Bu, Yaprak Köyü'ndeki genç Cüceler Havari olduktan sonra başka yerlere gittiklerinde Gweliven Krallığı'nın diğer köy, kasaba ve şehirlerindeki maceracıların başına bela olan sorunun aynısıydı.

—–

Bu arada Gweliven Krallığı'nda bir yerlerde…

Aynı zamanda kızıl saçlı Cüce'nin büyükbabası olan Yaşlı, “İyi iş çıkardın, Scarlet” dedi gülümseyerek. “Bununla artık resmi olarak bir Avcı Adayı oldun. Beni ve klanımızı çok gururlandırdın.”

Scarlet saygılı bir selamla, “Size ve loncamıza büyük bir hizmetim olduğu için çok mutluyum, büyükbaba,” diye yanıtladı.

“Lonca Ustası beni yarın seni Avcı Eğitim Kampına götürmem için görevlendirdi,” dedi Yaşlı. “Orada ayrıca kaynak da kazanacaksınız. Umarım bir yıl sonra bana gücünüzde büyük gelişmeler gösterebileceksiniz. Ailemizde çok az Ranker var, bu nedenle gelecekte sizin gibi bir Ranker'a sahip olmak bize umut veriyor. Devam üstün olmak ve Alacakaranlık Yağmuru'nun saflarına tırmanmak.”

Scarlet, “Her şey senin isteğin doğrultusunda yapılacak, Büyükbaba,” diye yemin etti.

Birkaç dakika sonra Scarlet dinlenmek için odasına döndü.
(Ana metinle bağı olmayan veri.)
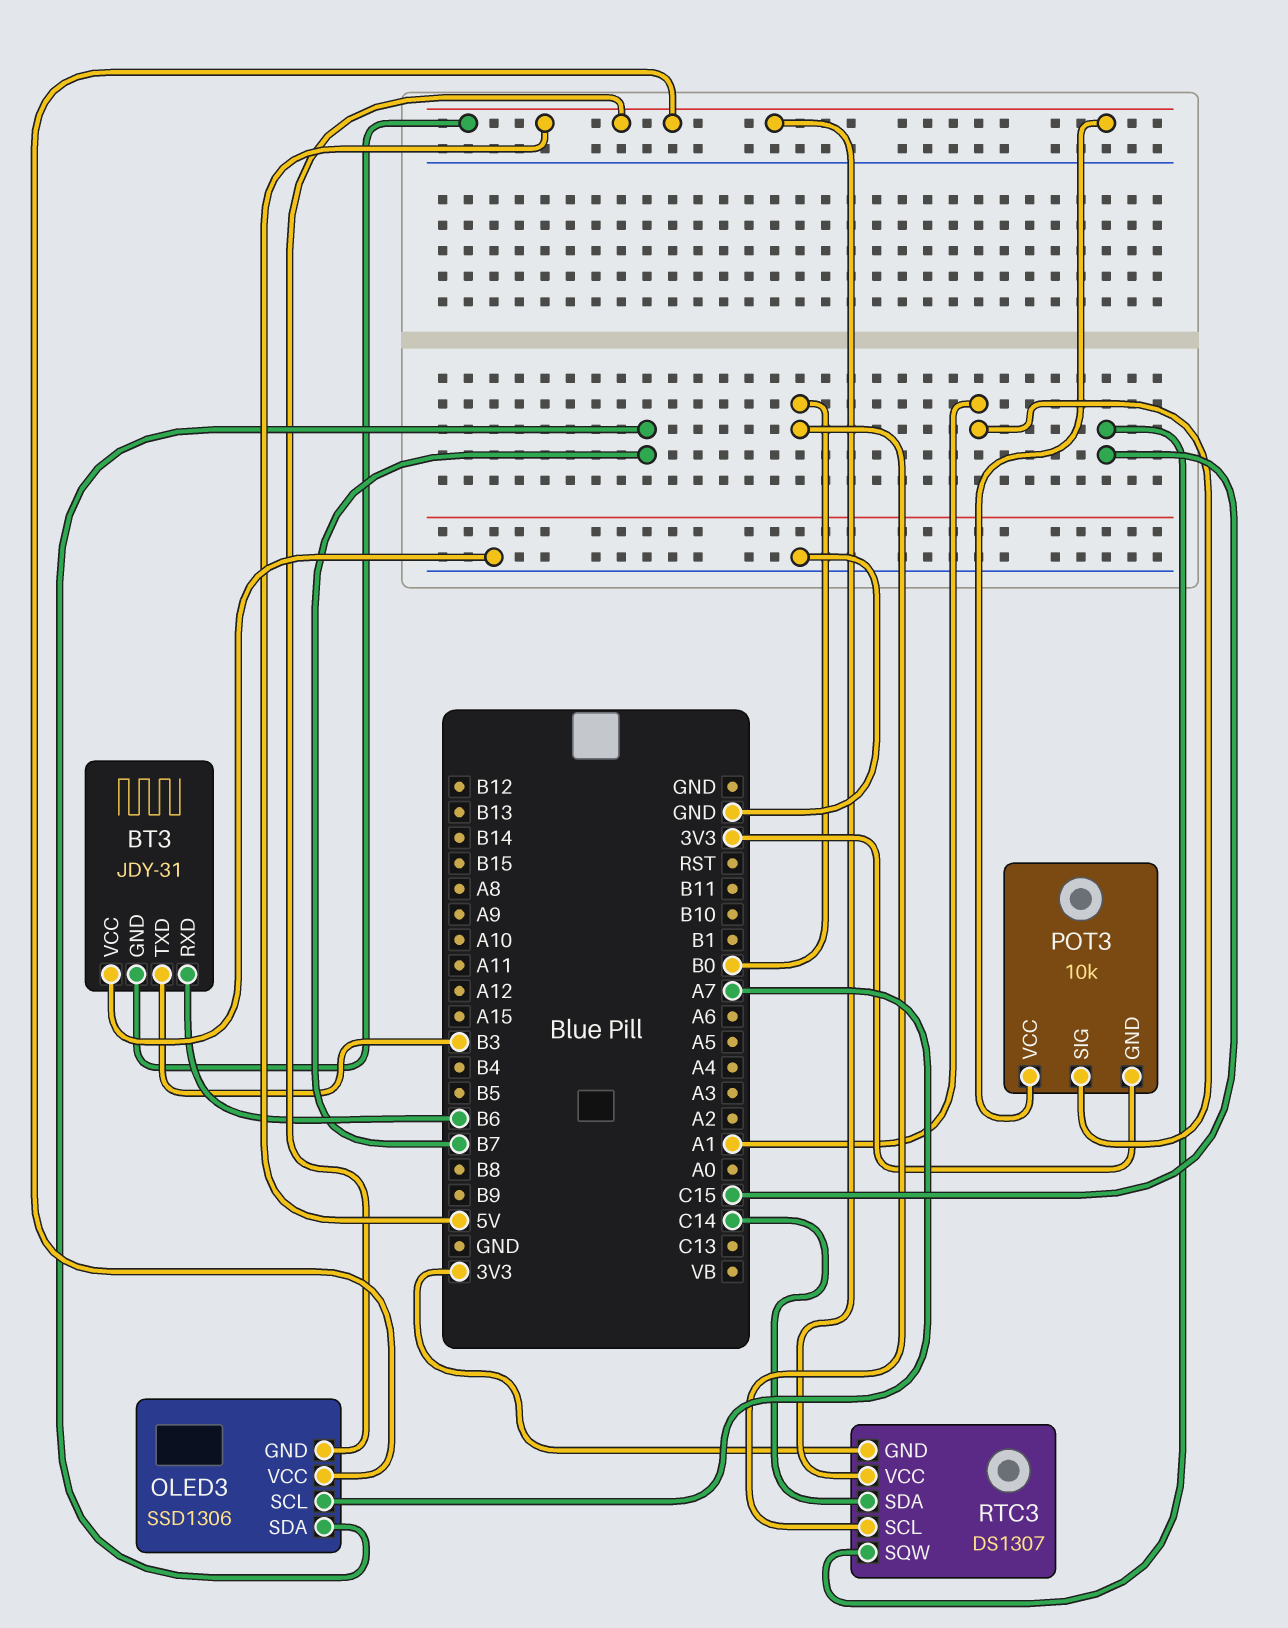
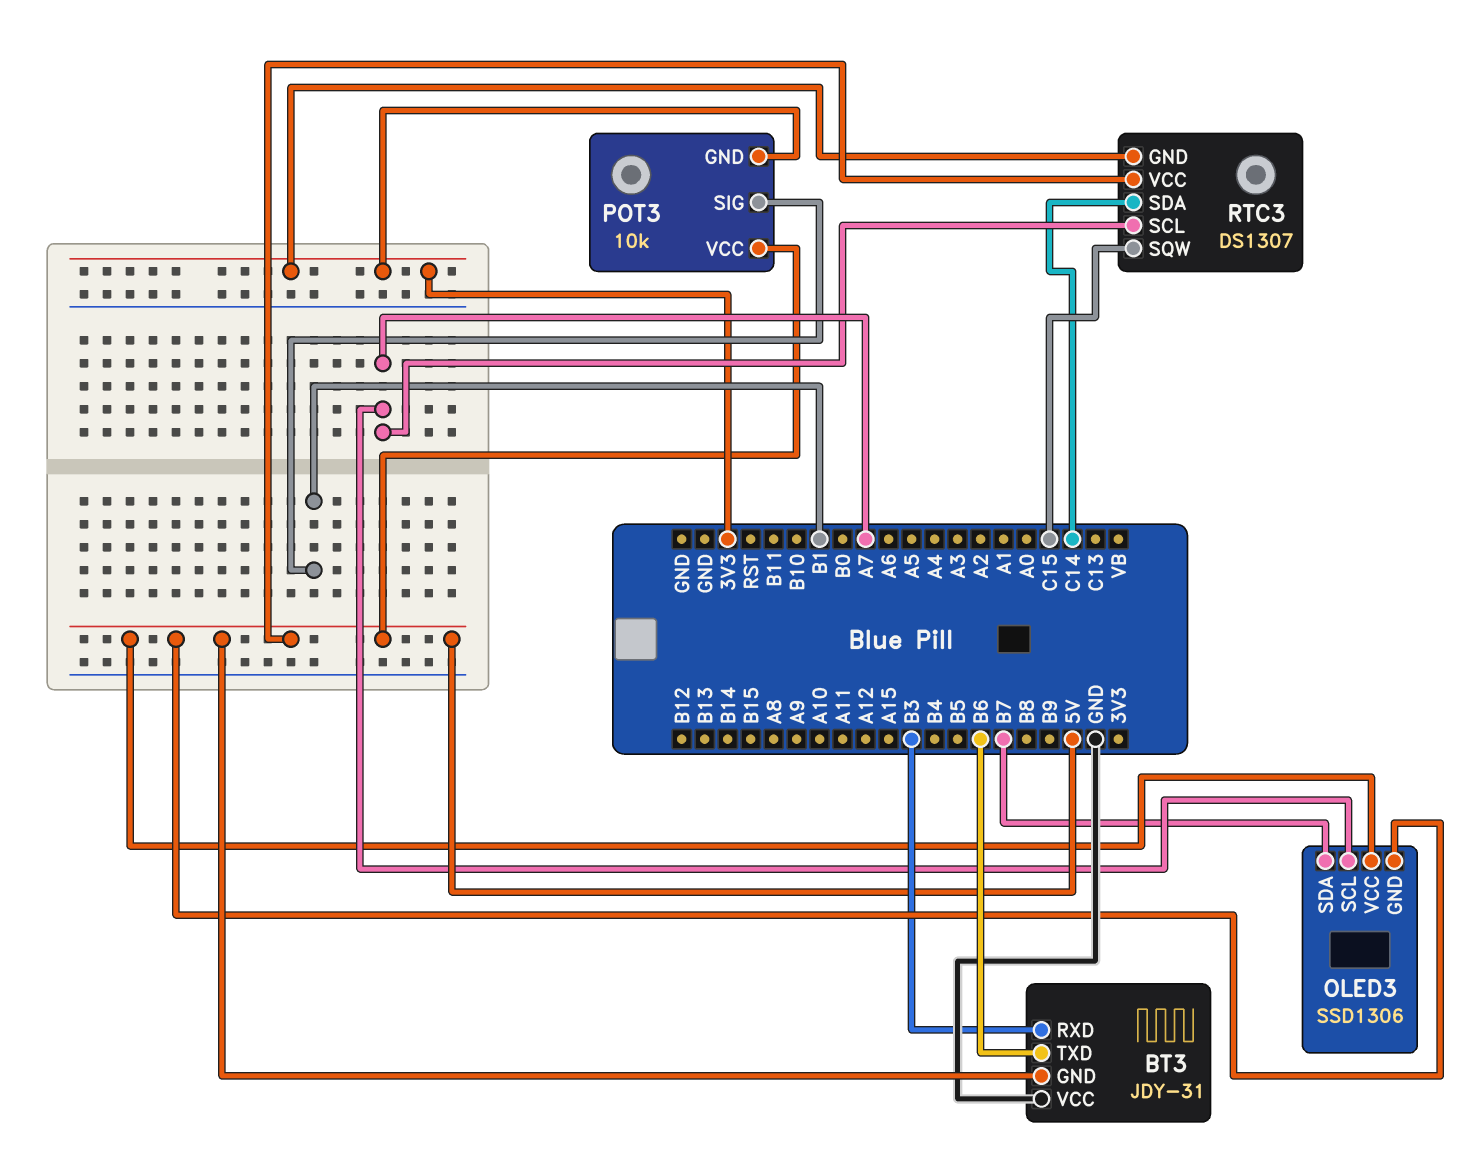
BT3 pin RXD: B6 -> B3
BT3 pin TXD: B3 -> B6
POT3 pin SIG: A1 -> B1
RTC3 pin SCL: B0 -> A7

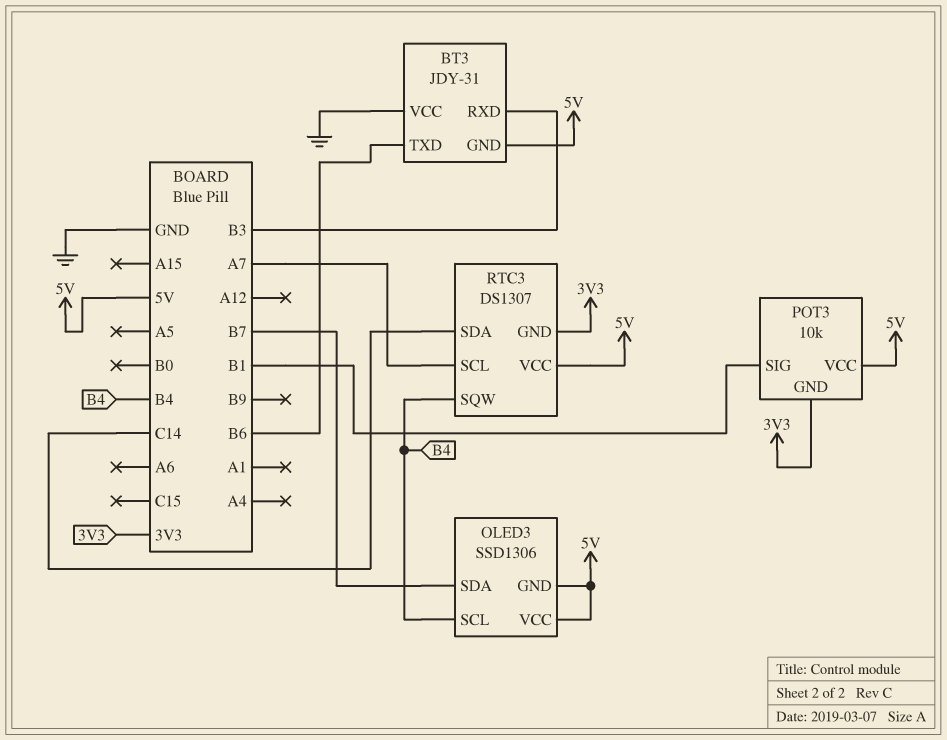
OLED3 pin SCL: A7 -> B4
RTC3 pin SQW: C15 -> B4

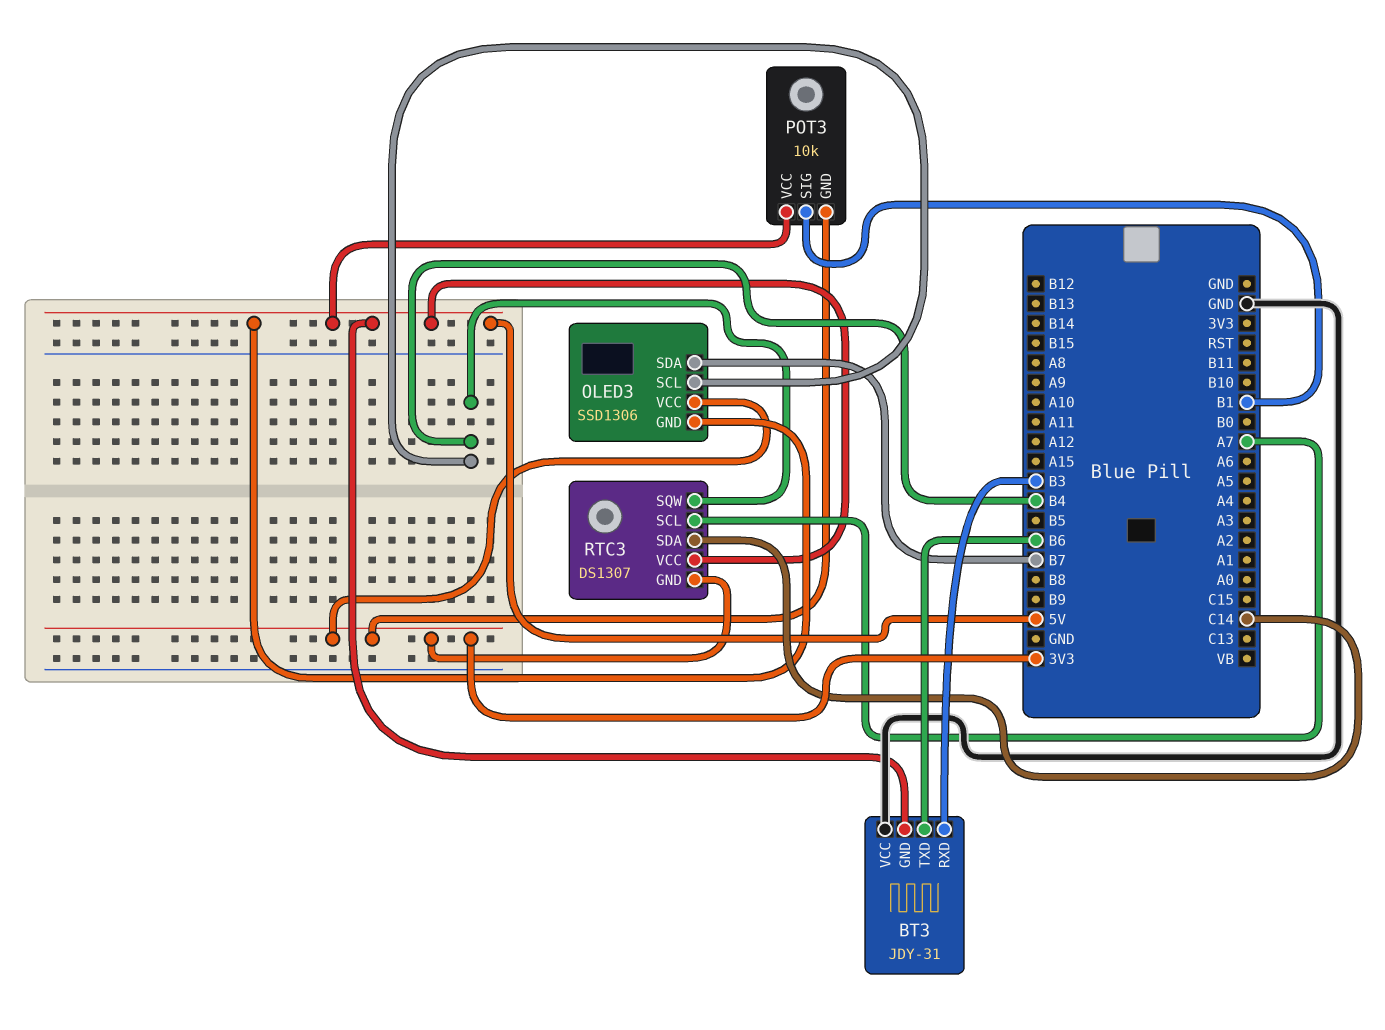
OLED3 pin VCC: 5V -> 3V3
Kızıl saçlı Cüce kapının kilitli olduğundan emin olduktan sonra yatağa uzandı ve tavana baktı.

“Alacakaranlık Yağmuru'nun saflarına tırmanın…” diye mırıldandı Scarlet. “Tıpkı o Yarımelfin beklediği gibi, benim açımdan işler sorunsuz ilerliyor.”

Scarlet, kısa bir süre içinde Sıralayıcı olmasını sağlayacak şekilde kendisine söz verilen kaynakları eğitmesine ve biriktirmesine izin vermek için yarım yıl boyunca kıt kalacağına söz veren Ustasını düşündüğünde yüreğinde iç çekti. zaman.

Lux'tan nefret ettiğine hiç şüphe yoktu ama ona itaatsizlik edemeyeceği de bir gerçekti. Hayatı Yarımelf'in elindeydi ve eğer Yarı-Elf onun artık işe yaramadığını düşünürse, onu tek bir düşünceyle yok edebilirdi.

Scarlet bunun aşağılayıcı olduğunu düşünse de mevcut koşullarını kabul etmekten ve Lux'ın emirlerini elinden geldiğince yerine getirmekten başka seçeneği yoktu.

Scarlet gözlerini kapatırken, En azından beni Avcı Adayı yapma sözünü tuttu, diye mırıldandı. “Umarım bana bir köle gibi emir vermez ve benden mantıksız isteklerde bulunmamı istemez.”

Scarlet on dokuz yaşına yeni girmişti ve bir suikastçı olarak geleceği çok parlaktı. Klanlarının yetiştirdiği en büyük dahi olarak selamlanıyordu ve bu durumdan büyük gurur duyuyordu. Eğer Lux durumu ona karşı çevirmiş ve canına kastetmiş olmasaydı, hayatını istediği gibi yaşayabilirdi.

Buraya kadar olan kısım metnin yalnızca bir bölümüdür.